No se trata de una metáfora poética ni de una exageración. Es una realidad espiritual importante, que nos atraviesa como una espada: “sin mí no podéis hacer nada”. No se dice que podamos hacer poco sin el Señor, sino nada. Y es que la vida cristiana no es una conquista personal a base de esfuerzo y disciplina, ni una carrera en solitario. Todo depende de permanecer en Cristo. Esta permanencia, sin embargo, no se resuelve diciendo distraídamente al comienzo del día una oración, ni con un solo acto de la voluntad, ni con una efusión emocional pasajera, sino que ha de renovarse constantemente a lo largo del día. El alma que se habitúa a permanecer en Él —aunque sea por breves segundos— se va configurando con su presencia viva y encuentra en su interior una corriente secreta de paz, de amor y de fecundidad espiritual.
“Dios es amor; quien permanece en el amor permanece en Dios y Dios en él” (1 Jn. 4, 16). Esta permanencia en el amor es el corazón mismo de la oración continua. No siempre podremos detenernos mucho tiempo a realizar un acto de fe en la presencia de Dios, ni encontrar un propicio silencio exterior. Pero en un instante podemos mirar a nuestro interior, despertar un deseo, unirnos con Dios en lo escondido del corazón. En medio del trabajo, en la calle, en la enfermedad o en el descanso, esa súplica muda, esa mirada confiada, ese deseo sincero de unión, puede mantenernos en la Vid.
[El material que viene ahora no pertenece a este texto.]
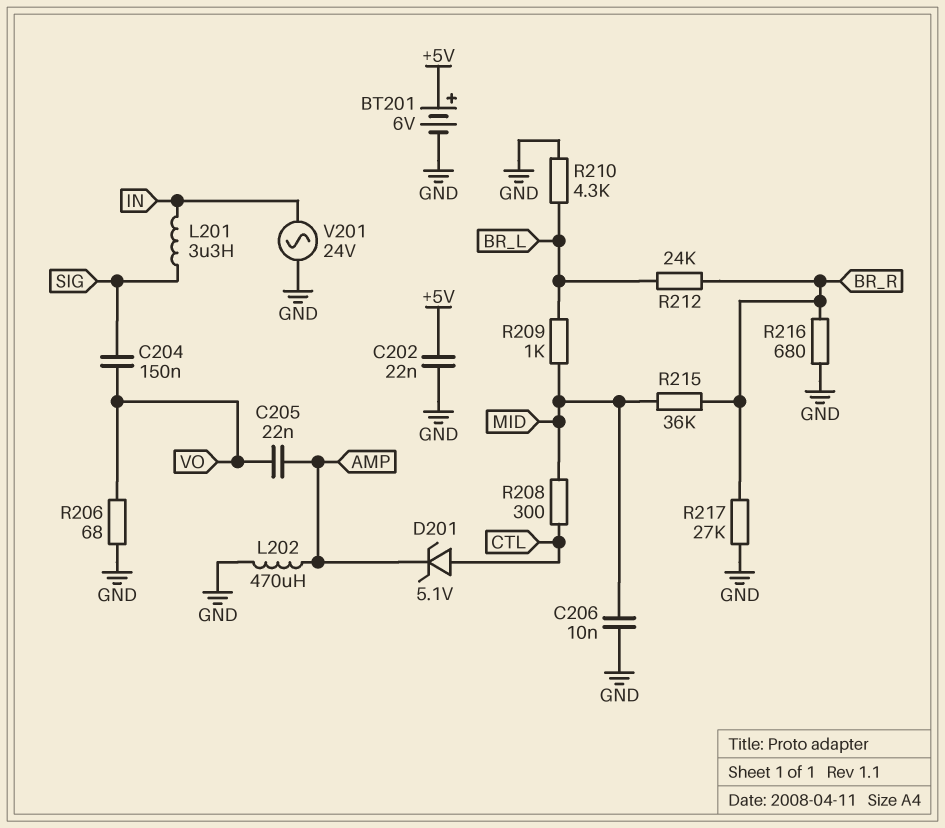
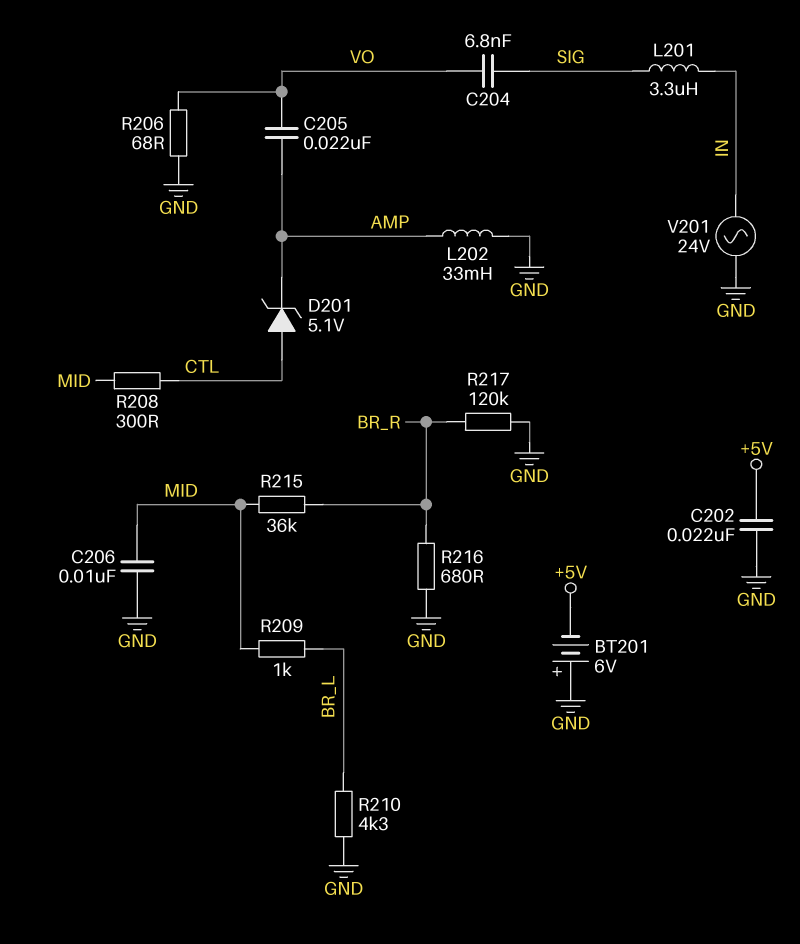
BT201: 6V (plus +5V, minus GND) -> 6V (plus GND, minus +5V)
C204: 150nF (SIG, VO) -> 6.8nF (SIG, VO)
L202: 470uH (AMP, GND) -> 33mH (AMP, GND)
R212: 24k (BR_L, BR_R) -> none
R217: 27k (BR_R, GND) -> 120k (BR_R, GND)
“Mi dicha es estar cerca de Dios” (Sal. 72, 28). Y también: “Voy a escuchar lo que dice el Señor: Dios anuncia la paz a su pueblo y a sus amigos” (Sal. 84,9). La oración interior, constante, sin palabras, es un camino de escucha y abandono. Incluso cuando no siento nada, cuando la aridez se impone, cuando no hay palabras, puedo ofrecerle el acto de permanecer, el suspiro. Como el sarmiento unido a la vid, que recibe la savia sin notarla y, sin embargo, vive de ella. Así también yo, si permanezco en Él, recibiré su vida, su fuerza, su fecundidad.
No se trata de una tensión forzada ni de una oración violenta. Basta repetir, con fidelidad humilde, esos pequeños actos de confianza, de amor, de entrega. Poco a poco se irá formando un hábito de vida en el Espíritu, un clima interior de fe, confianza y amor que me unirá al Señor con lazos cada vez más fuertes. “Mis delicias son estar con los hijos de los hombres” (Prov. 8, 31): es Él quien busca mi compañía, quien se deleita en mí, quien desea mi presencia más que yo la suya.
Jesús, ayúdame a permanecer en ti. Aunque no lo sienta, aunque no lo comprenda del todo, aunque no tenga palabras. Tú eres la Vid y yo el sarmiento: sin ti no puedo vivir, ni amar, ni dar fruto. No permitas que me separe de ti. Amén.